According to the FTC, Epic officials expressed their concern about these default settings, asking the company to change Fortnite communication. The agency reports that the company was reluctant to act. When he made the change, he left the voice chat off button in a place where users would be hard to find.
Along with the $275 million fine, Epic Games Inc. will have to erase all personal data for users under 13 years old and leave in-game communication channels disabled by default for all players under 18 years old.
Epic created a bad interface to deceive consumers
The second fine applied against Epic – actually a refund of US$ 245 million – was for the practice of “dark patterns”, the act of deceiving the consumer to make unwanted purchases and making it difficult to request a refund. In plain English, we can call this practice “click confusion”.
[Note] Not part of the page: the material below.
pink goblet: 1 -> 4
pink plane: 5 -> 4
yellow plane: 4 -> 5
While the first fine was applied for violating the rights of children and adolescents, this second penalty is “free for all ages”. According to the FTC, Epic created a series of patterns and button mappings to trick consumers of all ages into making unintentional purchases.
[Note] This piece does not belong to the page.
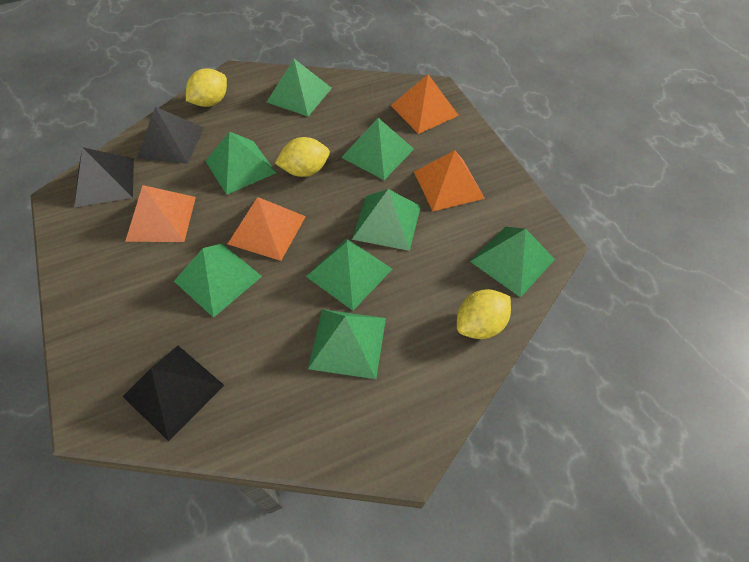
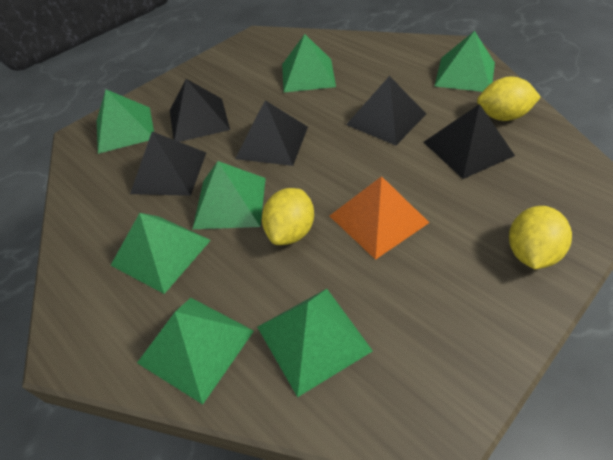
black pyramid: 3 -> 5
green pyramid: 8 -> 7
orange pyramid: 4 -> 1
The agency claims that Epic Games Inc.’s “counterintuitive, inconsistent and confusing setup”. takes players to make purchases by clicking a single button.
The Federal Trade Commission explains that in some cases, users could be charged when turning the game on from sleep mode while the screen was still loading. There are even situations where a simple click on an item preview led to an unwanted purchase.
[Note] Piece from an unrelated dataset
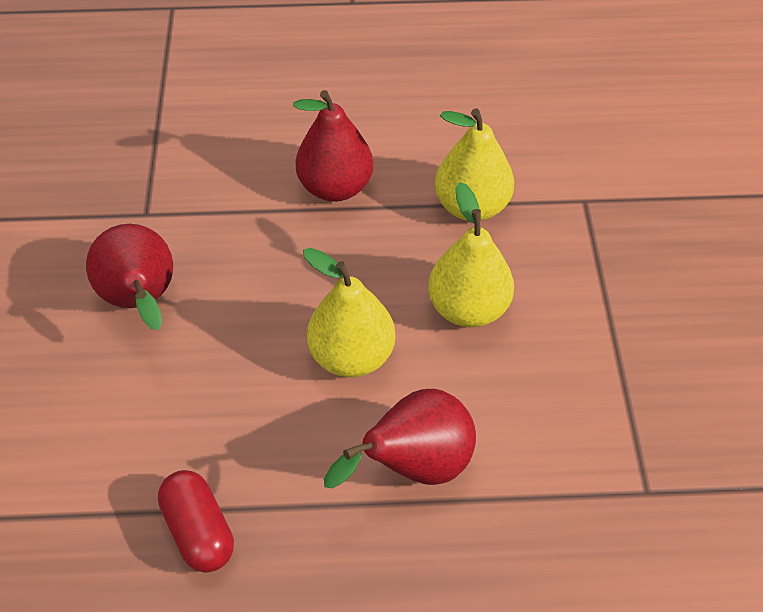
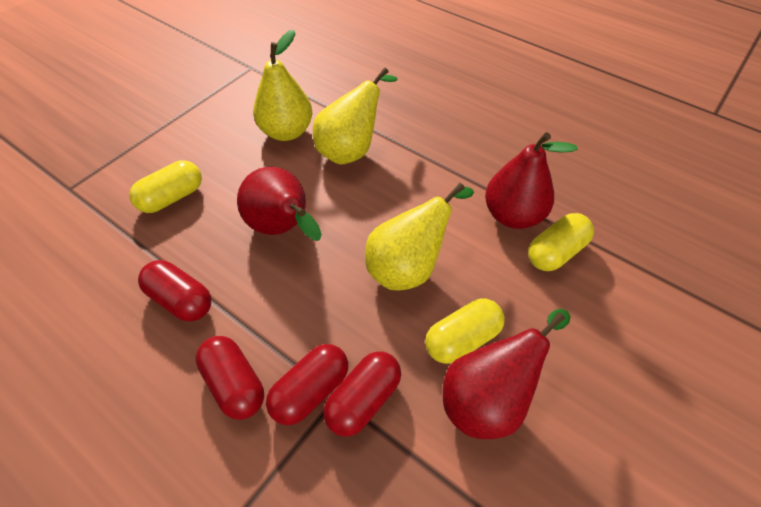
red capsule: 1 -> 4
yellow capsule: 0 -> 3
Of course, nothing is so bad that it couldn’t get worse. Because it is a very successful game with the public under 18 years old, the FTC listed that Epic’s system led children and adolescents to buy products without parental consent. The company also blocked the account of players who tried to dispute the illegal purchase.
As with the COPPA violation, company officials also warned about the problem. When Epic applied the “fix”, the cancel and refund buttons were “purposely created to make it difficult to use🇧🇷
And, as life is a great irony, the case makes Apple laugh. As much as the criticisms of the App Store’s payment system are valid (and yes, it is wrong for the company not to allow other methods), Apple’s billing service allows refunds to be made more easily.
Today a Tim sleeps smiling — Cook, from Apple. Not Sweeney, CEO of Epic Games.